A dirlo, citando la crescente insofferenza verso "la dittatura dello spread", è Giuseppe Vegas, presidente Consob, concludendo il suo discorso annuale alla comunità finanziaria.

"Affidare il nostro futuro a un numero costituisce anche un modo di abdicare ai nostri doveri", osserva Vegas, sottolineando il dovere/diritto di partecipare democraticamente all'assunzione delle decisioni che riguardano il futuro di tutti.

L'eccezionalità degli eventi dell'ultimo anno "pone le classi dirigenti di fronte alla necessità di tutelare il sistema democratico dal continuo assalto della speculazione".

Se si vuole evitare una ribellione con effetti autodistruttivi "bisogna guardare ai fondamentali economici e operare per renderli più solidi".

La ricetta, conclude Vegas, non è semplice ma passa attraverso l'enfasi sui fattori positivi in essere - come il risanamento delle finanze pubbliche, il sistema produttivo di successo, il risparmio delle famiglie - e per il ritorno delle fiducia.

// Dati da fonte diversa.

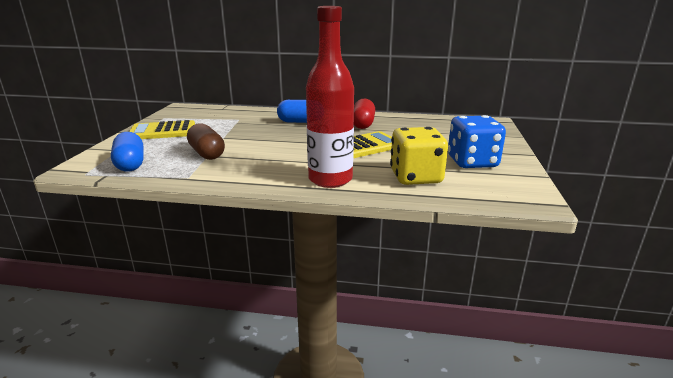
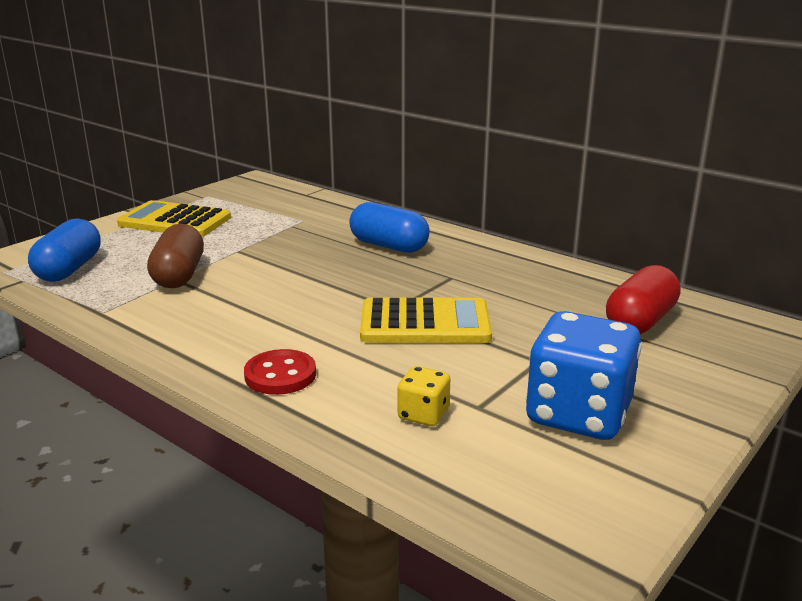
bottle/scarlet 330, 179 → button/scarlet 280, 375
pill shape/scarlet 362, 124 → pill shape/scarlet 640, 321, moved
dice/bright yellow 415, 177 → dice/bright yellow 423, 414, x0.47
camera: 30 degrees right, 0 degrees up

E' tempo di ripartire e di sentirsi orgogliosi di essere europei in modo da poter "cogliere quel raggio di sole che inizia a far capolino tra le nubi di un cielo ancor oggi plumbeo".

Per dirla con Epitteto, pensatore del secondo secolo dopo Cristo citato in apertura e chiusura del suo discorso da Vegas, "quel che turba gli uomini non sono le cose, bensì i giudizi che essi formulano intorno alle cose".